If holders of the Placement Warrants elect to exercise them on a cashless basis, they would pay the exercise price by surrendering their warrants for that number of shares of Class A common stock equal to the quotient obtained by dividing (x) the product of the number of shares of Class A common stock underlying the warrants, multiplied by the difference between the exercise price of the warrants and the “fair market value” (defined below) by (y) the fair market value. The “fair market value” shall mean the average reported last sale price of the Class A common stock for the 10 trading days ending on the third trading day prior to the date on which the notice of warrant exercise is sent to the warrant agent.

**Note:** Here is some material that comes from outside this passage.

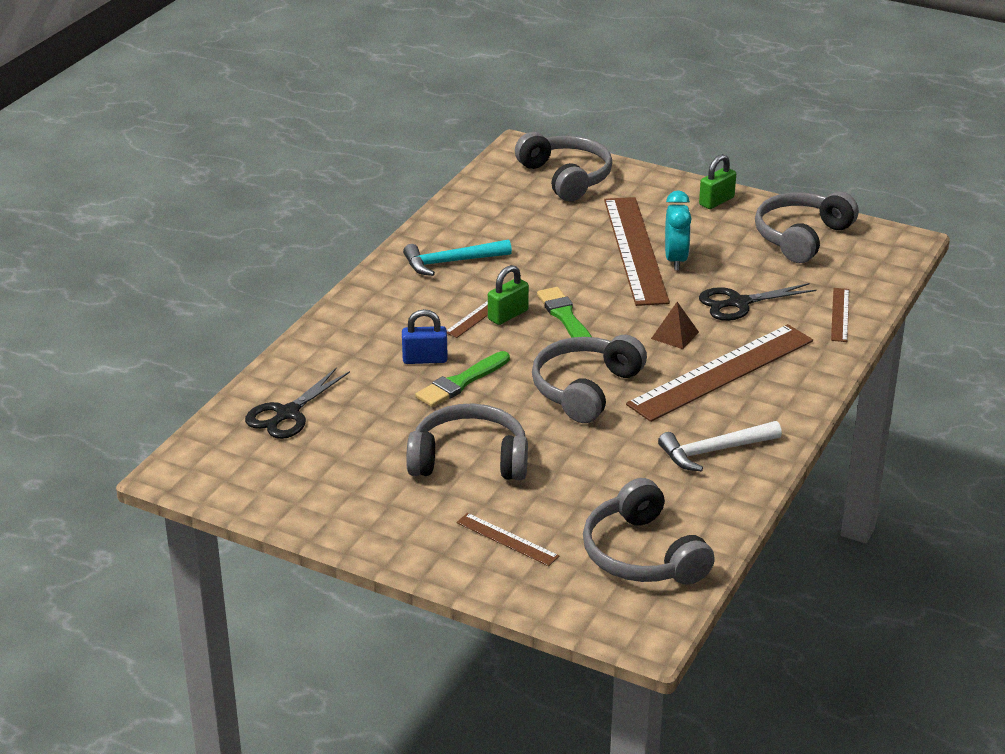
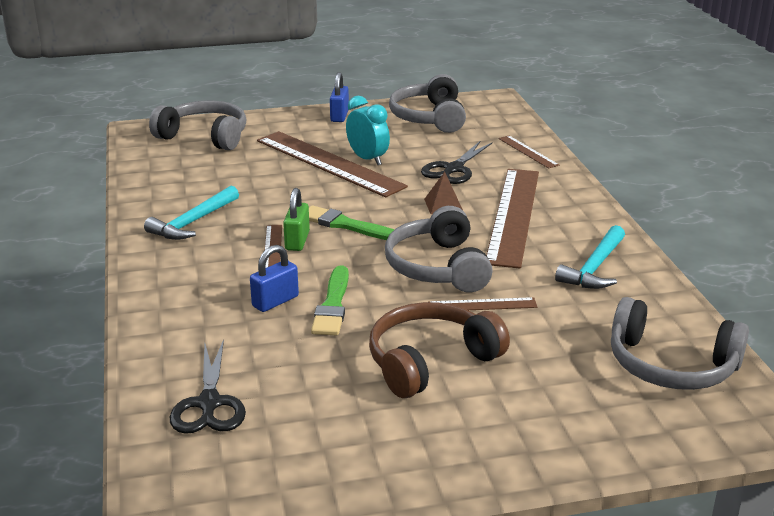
camera: 40 degrees left, 5 degrees down
(469, 459) = (430, 361): grey headphones -> brown headphones
(507, 539) = (559, 409): brown ruler -> brown ruler (482, 305)
(715, 451) = (595, 267): white hammer -> turquoise hammer
(716, 201) = (339, 116): green padlock -> blue padlock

The reason that the Company has agreed that these warrants will be exercisable on a cashless basis so long as they are held by the Sponsor, or its permitted transferees is because it is not known at this time whether they will be affiliated with us following the Initial Business Combination. If they remain affiliated with the Company, their ability to sell the Company’s securities in the open market will be significantly limited. The Company expects to have policies in place that prohibit insiders from selling the Company’s securities except during specific periods of time. Even during such periods of time when insiders will be permitted to sell the Company’s securities, an insider cannot trade in the Company’s securities if he or she is in possession of material non-public information. Accordingly, unlike public stockholders who could sell the shares of Class A common stock issuable upon exercise of the warrants freely in the open market, the insiders could be significantly restricted from doing so. As a result, the Company believes that allowing the holders to exercise such warrants on a cashless basis is appropriate.

 

The Company’s Sponsor has agreed not to transfer, assign or sell any of the Placement Warrants (including the Class A common stock issuable upon exercise of any of these warrants) until the date that is 30 days after the date the Company completes its Initial Business Combination.

 

Note 8— SUBSEQUENT EVENTS

 

The Company evaluates subsequent events and transactions that occur after the balance sheet date up to the date that the financial statement was issued. Based on this review, the Company did not identify any subsequent events.